Borges disse que organizou a ida de três ônibus e uma van para São Paulo e de um ônibus para Brasília. Ele negou qualquer financiamento público. "Desde 2014 as manifestações da direita são autofinanciadas, é comum passar 'vaquinhas' por grupos de whatsapp. Às vezes aparece um empresário que não quer aparecer e dá porque acredita, mas via de regra é autofinanciado".
A reportagem da FOLHA entrou em contato com a assessoria de imprensa da Polícia Militar do Paraná e com a seção de Comunicação Social da 5ª Região Militar, mas não houve retorno até o fechamento desta matéria. Procuradas, a Apra (Associação de Praças do Estado do Paraná) e a Assofepar (Associação dos Oficiais Policiais e Bombeiros Militares do Estado do Paraná) também não deram retorno.
RADICALIZAÇÃO
Para a cientista política Karolina Mattos Roeder, doutora em Ciência Política pela UFPR (Universidade Federal do Paraná), o ingrediente mais preocupante é a crescente politização das forças de segurança. "A polícia deve estar a serviço do Estado, não de uma pessoa", afirmou. "Bolsonaro vai testando, levando até o limite das instituições democráticas. Temos outras pautas que poderiam estar sendo governadas, como a questão energética e a Covid, no entanto parece que não temos presidente. Não faz sentido algum o que eles estão colocando, ‘sou a favor da liberdade e vou destituir o STF'".

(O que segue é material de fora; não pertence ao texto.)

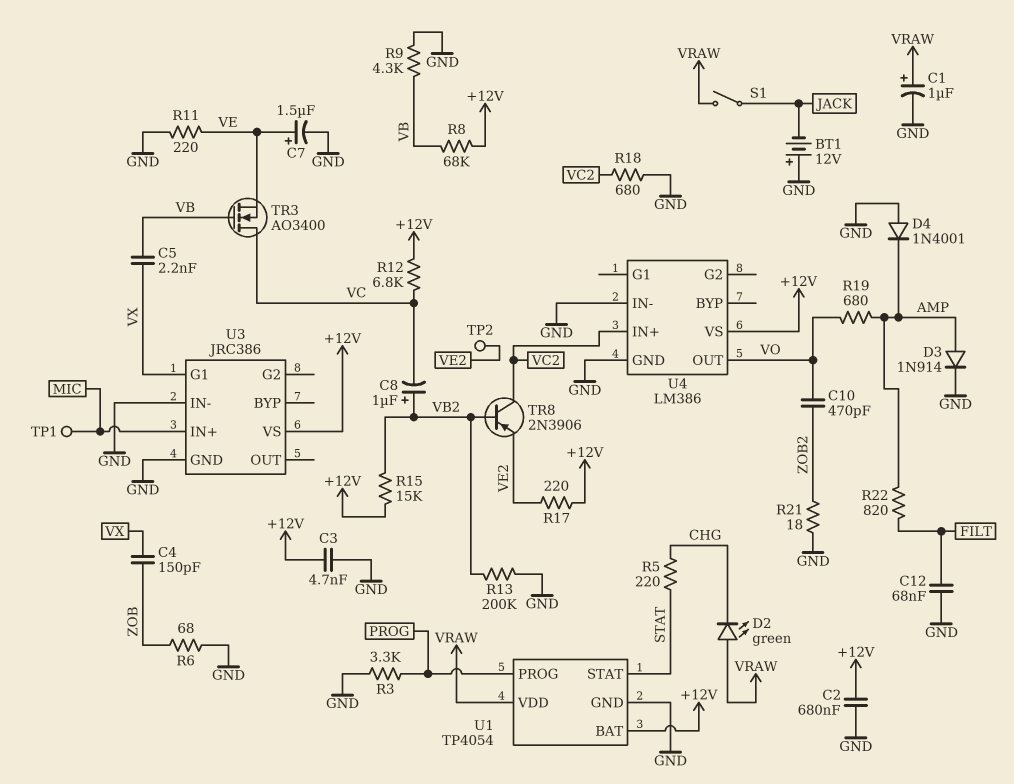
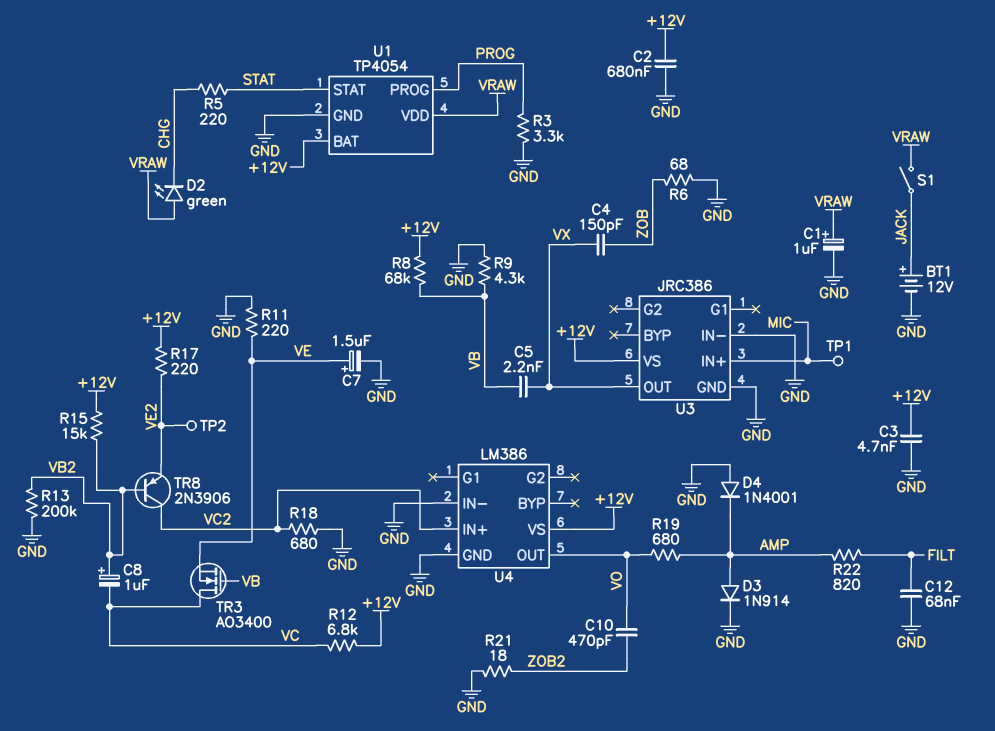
BT1: 12V (plus GND, minus JACK) -> 12V (plus JACK, minus GND)
U3 pin G1: VX -> none
U3 pin OUT: none -> VX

Karolina Roeder avalia que o presidente atua dentro de uma lógica de radicalização, que mantém sua base, formada por um índice de 10% a 15% do eleitorado. "Ele está vindo nessa crescente de radicalização, ele funciona dentro dessa lógica. Não tem muito apreço pela democracia e tem tido cada vez menos", disse a cientista política. "Só que não é tão simples destituir uma democracia. Ela é complexa, tem várias instituições e muitos atores. E ele (Bolsonaro) claramente não tem apoio da população".
OUTRO LADO
A esquerda também estará nas ruas no dia 7. Organizada por centrais sindicais, sindicatos e movimentos sociais, a 27ª edição do Grito dos Excluídos terá o tema "Fora Bolsonaro" e deverá ser realizada em 170 cidades brasileiras. Segundo a CUT (Central Única dos Trabalhadores), no Paraná haverá atos em Londrina, Maringá, Umuarama (Noroeste), Curitiba, Campo Magro (região Metropolitana de Curitiba), Paranaguá (Litoral) e Matinhos (Litoral).